Боком повернулся, пальцем тычет и поясняет:

– Круговая порука, понимаешь ты: тридцать там, сколько ли десятин вспахать, засеять, убрать… вот их и представь с общества…

– А их, безлошадных, половина?

– Ну так вот…

– Ловко.

Смотрят безлошадные на лошадных, а те друг на дружку.

– Так ведь… старики, – уминается Николай Исаев, – там кто жив будет, а сейчас кормить станут… Как же иначе? У меня одиннадцать ртов – чего ж мне с ними делать? У тетки Устиньи – вон муж где пропадает – семь ртов… да мало ли? Чего же делать с ними?

– Мы, что ль, причинны тому, что у вас ртов столько?

– Не причинны, так ведь как же?

– Вот те и как же.

– Да я вот, – орет Павел Иерихонская труба, – и безлошадный, да сам не желаю на запашку, сам себе голова: что там еще хлопотать за других.

– В мошне-то сотню носишь… спишь с ней… тебе и ладно, – огрызается Николай.

Иван Васильевич тут же на сходе: подойдет кошкой с одного бока, послушает – с другого зайдет. Запахнется в черный, сукном крытый тулуп, кивает головой и усмехается. Подошел к Гурилеву.

– Казна за земство, – земство за мужика хватается… Опасается, как бы платить не пришлось – мужичок-то лошадный и тяни земство да безлошадного…

Поднял брови, палец и кивает головой.

– Этак…

– Верно! оно самое и есть, – подхватил Иван Евдокимов. – Работа на людей выходит… Много вас найдется охотников…
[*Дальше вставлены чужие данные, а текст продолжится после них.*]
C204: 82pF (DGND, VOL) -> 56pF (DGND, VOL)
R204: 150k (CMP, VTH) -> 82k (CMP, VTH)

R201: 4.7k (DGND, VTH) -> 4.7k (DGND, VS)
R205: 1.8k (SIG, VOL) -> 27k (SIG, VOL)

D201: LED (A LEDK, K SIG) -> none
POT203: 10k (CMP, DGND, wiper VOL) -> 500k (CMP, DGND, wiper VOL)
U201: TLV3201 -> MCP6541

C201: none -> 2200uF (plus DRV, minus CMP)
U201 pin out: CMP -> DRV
Беднота ца Ивана Васильевича налетела. Николай так и рвется:

– Ты-то еще чего тут? Твои какие тут права? Пустили миром: дом купил, кабак открыл…

– Мой, что ль, кабак?

– В твоем доме… Мир приговор поставил закрыть кабак, а ты что ж?

– Ну вот взял, да открыл.

– Открыл?! можно это?

– А нельзя, так закрой.

– Ну, что пустое… Усадьба-то его не на мирской.
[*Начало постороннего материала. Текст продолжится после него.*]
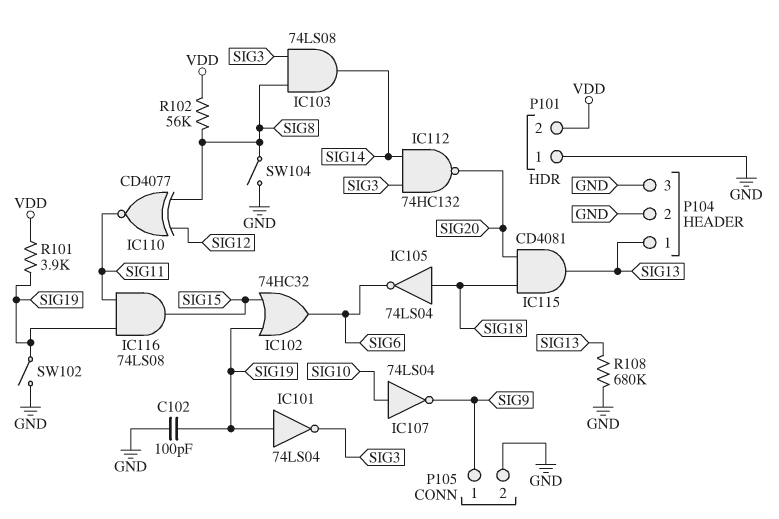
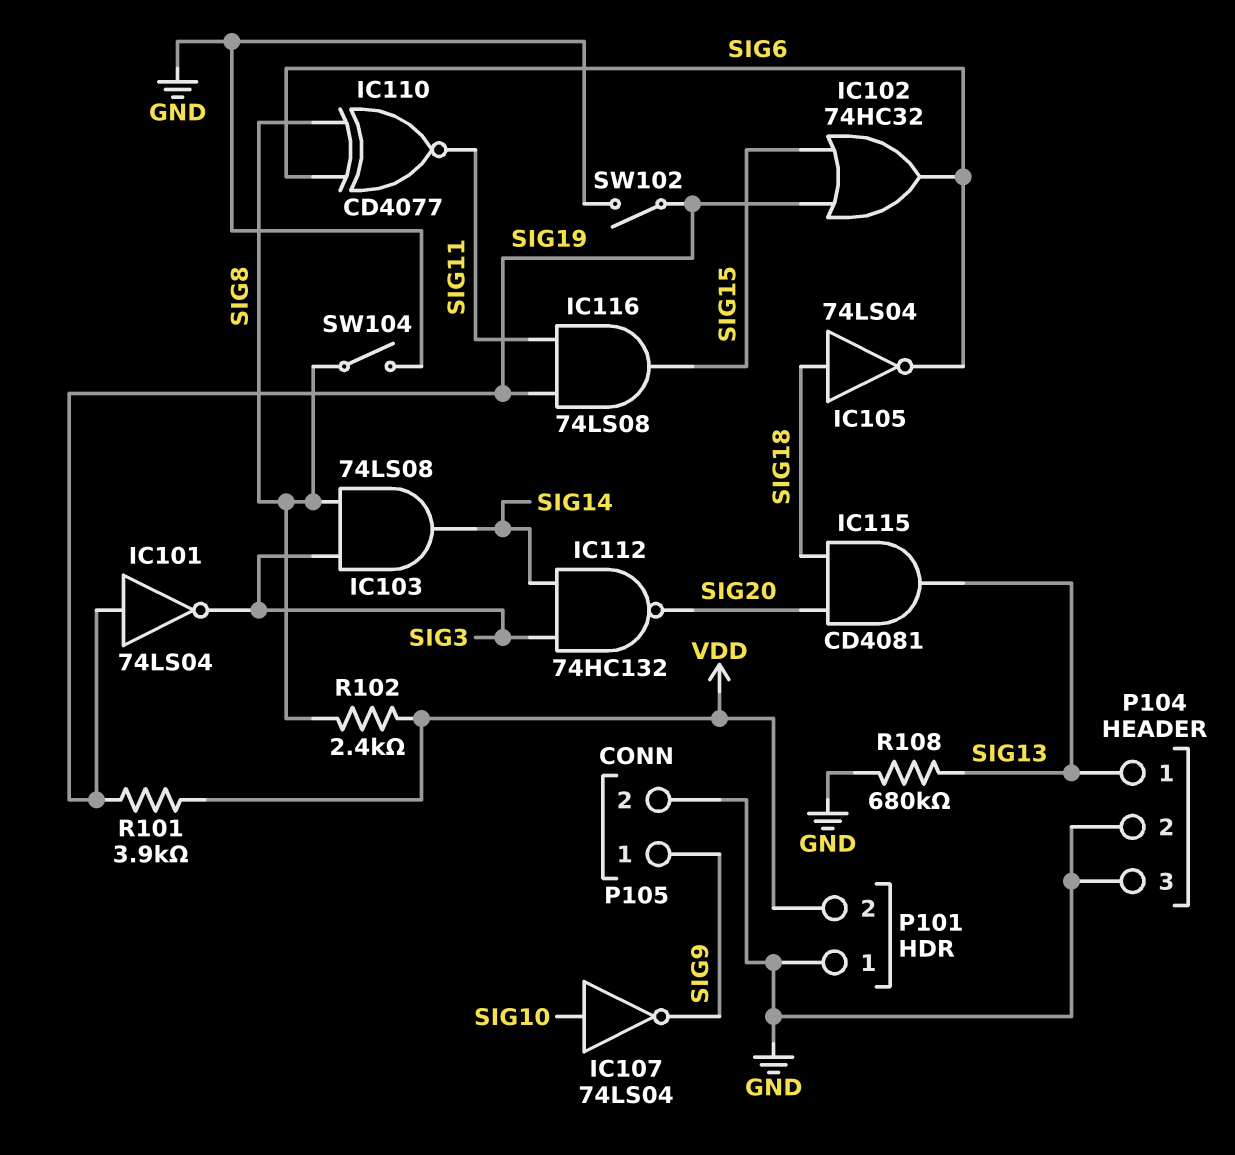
C102: 100pF (GND, SIG19) -> none
IC110: XNOR CD4077 (in SIG8, in SIG12, out SIG11) -> XNOR CD4077 (in SIG6, in SIG8, out SIG11)
R102: 56k (SIG8, VDD) -> 2.4k (SIG8, VDD)

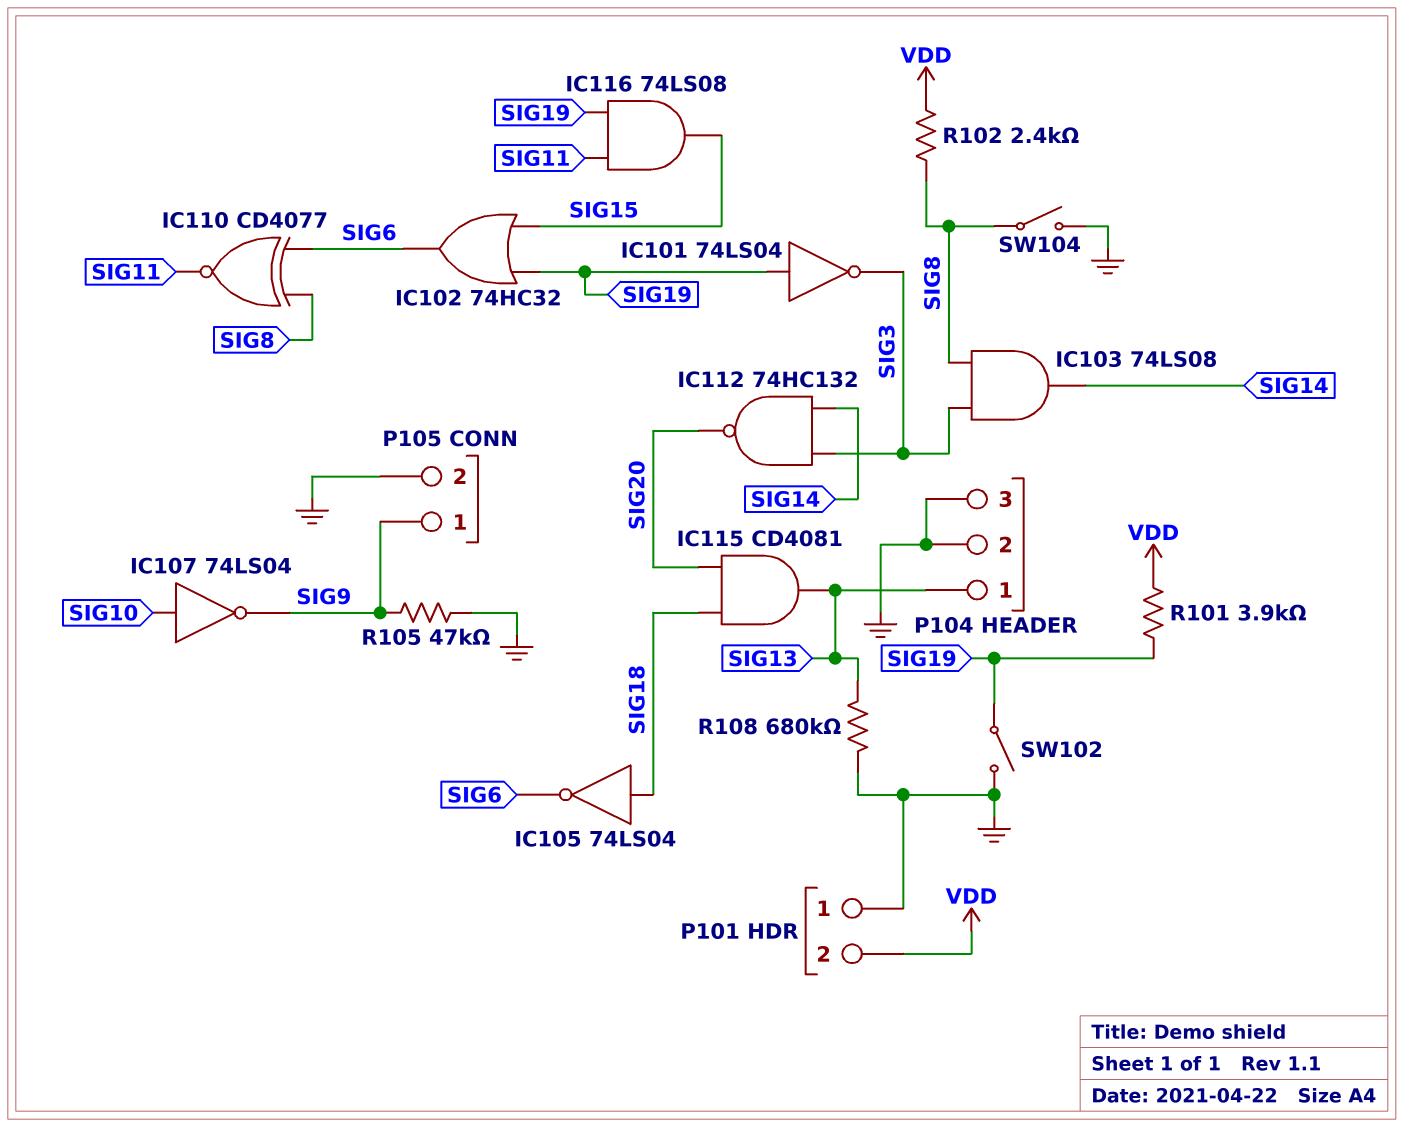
R105: none -> 47k (GND, SIG9)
Иван Васильевич повернулся к Николаю.

– Слышал? Ну так вот сперва узнай, а там и ори… хоть глотку перерви… Я, что ль, против запашки иду? Что денег не найдется за две сажени уплатить? Найдется: экое горе! Если говорю, так из-за того, чтоб всем не обидно было… Может, и закона такого нет еще, чтоб в запашку неволить… Может, от царя-то приказ так давать, безо всякого… Понимаешь ты это? Может, поглядят, поглядят да и так станут кормить… Орет, с цепи сорвался…

– Если приказ есть, так когда не станут… Постращают и станут, – говорит Евдоким.
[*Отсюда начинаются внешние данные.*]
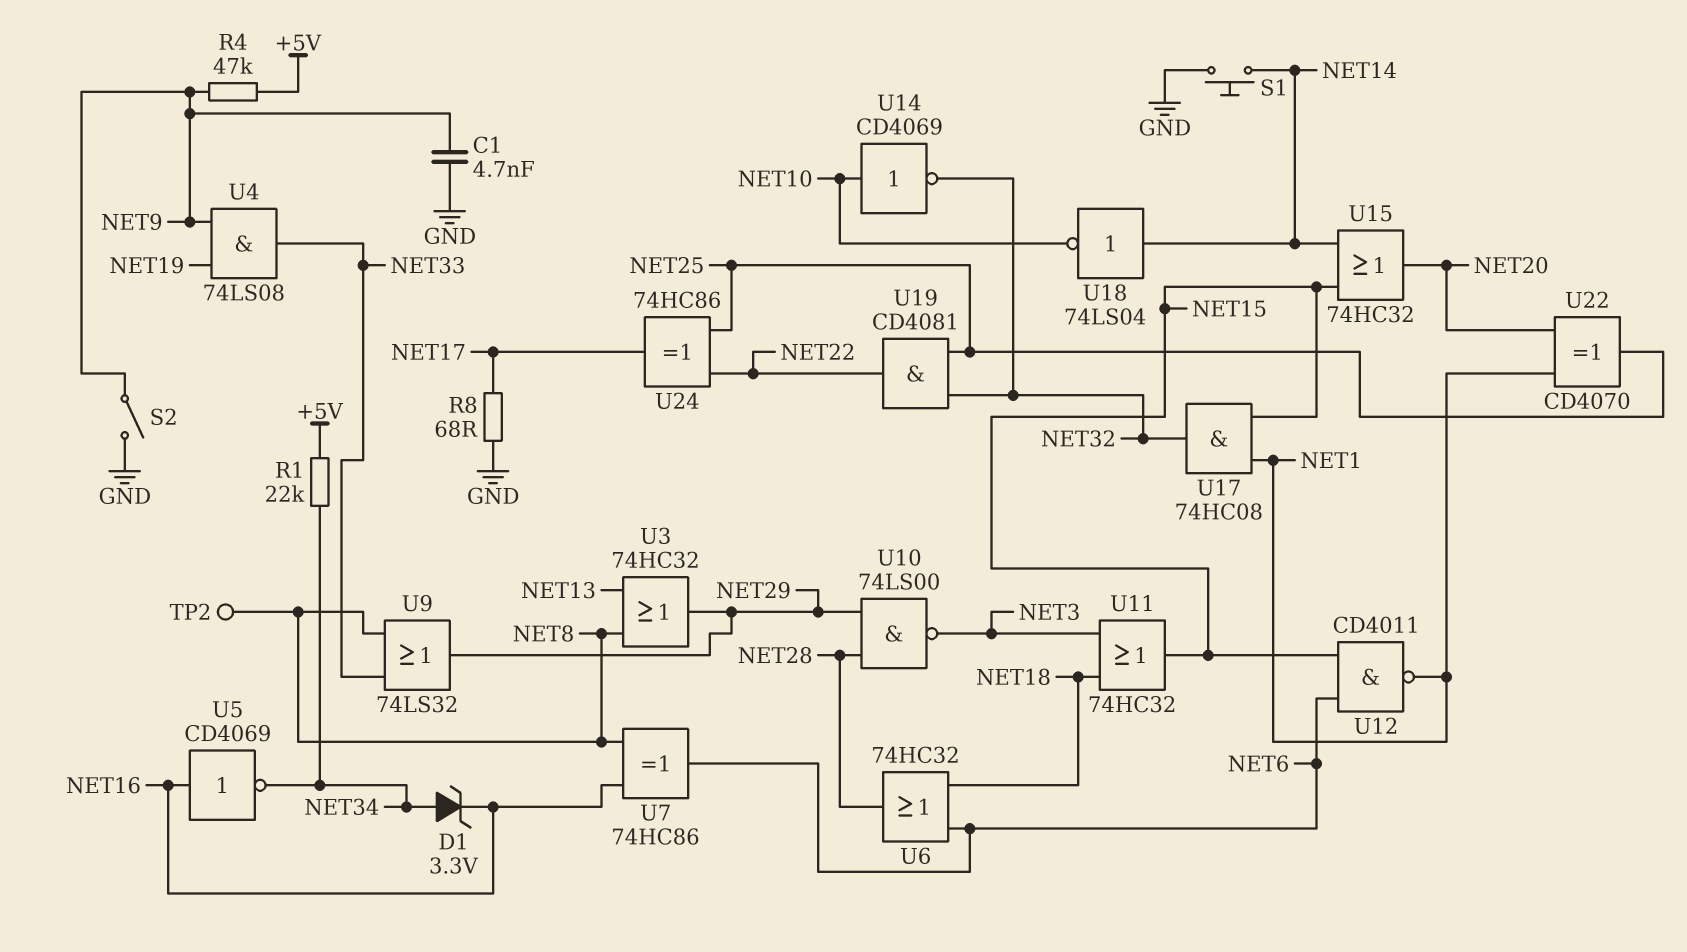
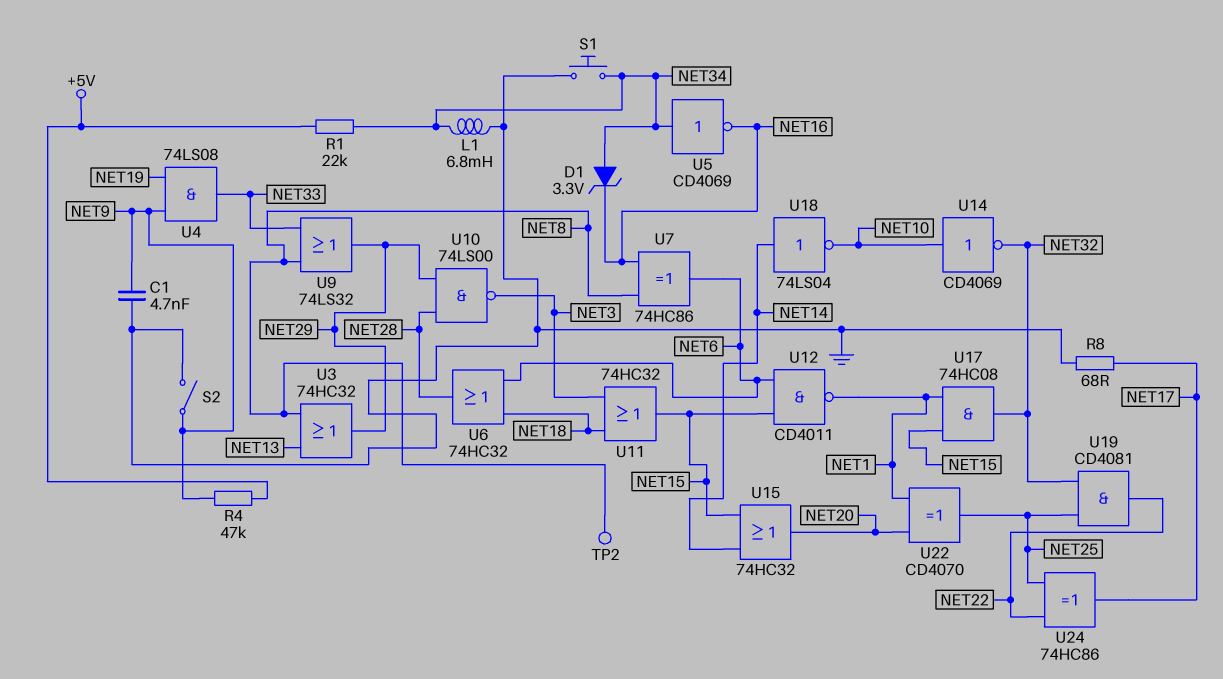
L1: none -> 6.8mH (GND, NET34)
S1: button (GND, NET14) -> button (GND, NET34)
U5: NOT CD4069 (in NET16, out NET34) -> NOT CD4069 (in NET34, out NET16)

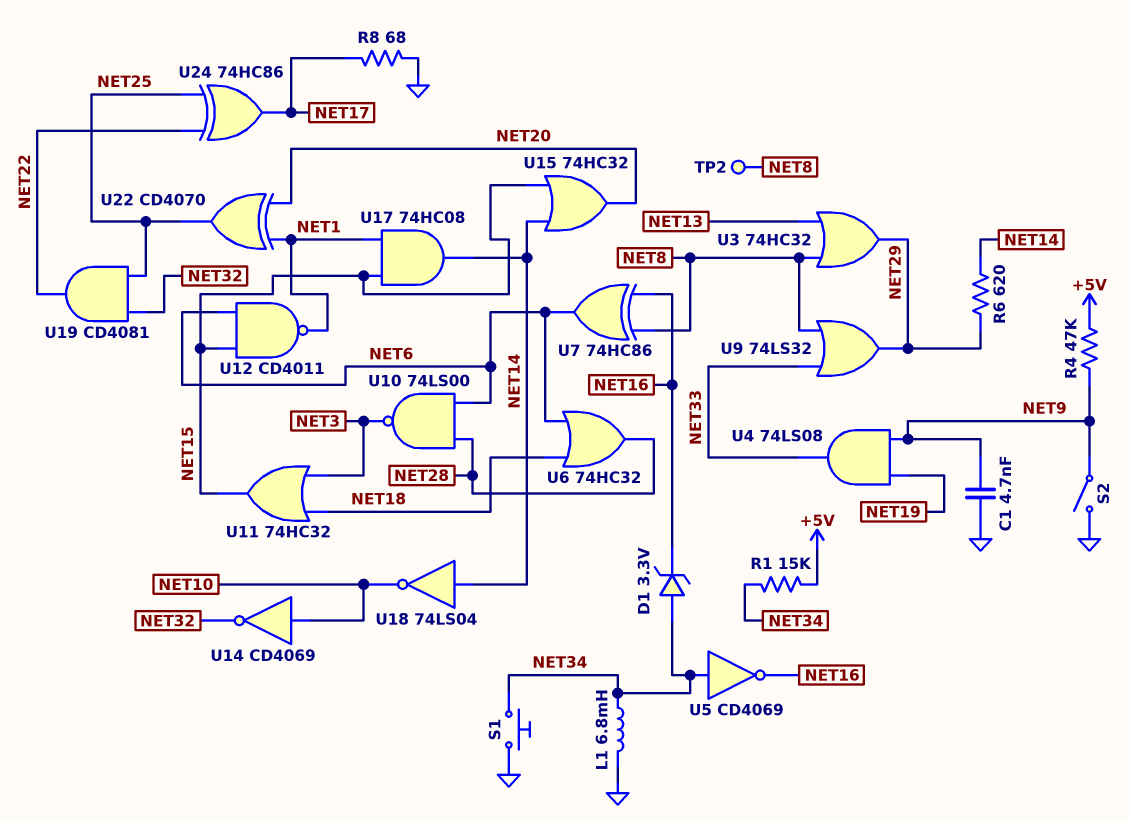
R1: 22k (+5V, NET34) -> 15k (+5V, NET34)
R6: none -> 620 (NET14, NET29)
U10: NAND 74LS00 (in NET28, in NET29, out NET3) -> NAND 74LS00 (in NET6, in NET28, out NET3)
U17: AND 74HC08 (in NET1, in NET15, out NET32) -> AND 74HC08 (in NET1, in NET15, out NET14)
– Так ведь была бы сила ждать…

– Ну так ты-то чего? – обернулся Павел к Николаю, – Михайло-то Филиппыч дал тебе?

– Дал, так ведь…

– Так ведь… Ну и можешь ждать: поспеешь крутить мир в такое дело, которого не видать сейчас, что, да к чему, да как… Может, и сам еще спасибо скажешь.

– Известно, пождать пока что, – согласился сонный Евдоким.

А начальство уж катит: кто куда, расползлись, как тараканы, крестьяне со схода. Бросился старшина к старосте.

– Ты что сидишь? сход наряжай…

– Поспеет…

– Ну так как же? гони десятских.

Вылез из саней начальник. Молодой из военных.

– Скорей, скорей.

Опять ползут старики на сходку, мимо начальства идут, – кто подойдет к сходу, шапкой тряхнет, рукой притронет:

– Мир вам, старики…

Мотнут головой старики и опять ждут да глядят туда к речке, откуда бредет народ.

– Эх! вот у вас всё так, – говорит в нетерпении начальник, – пока соберетесь, да пока надумаетесь, да пока почешетесь…

Кто глазами вскинет, а кто и не глядит, только головой трясет.

 

– Ну, скорей же… Не можешь прибавить ходу? Идет…

Начальник показал, как идет подходивший Евдоким.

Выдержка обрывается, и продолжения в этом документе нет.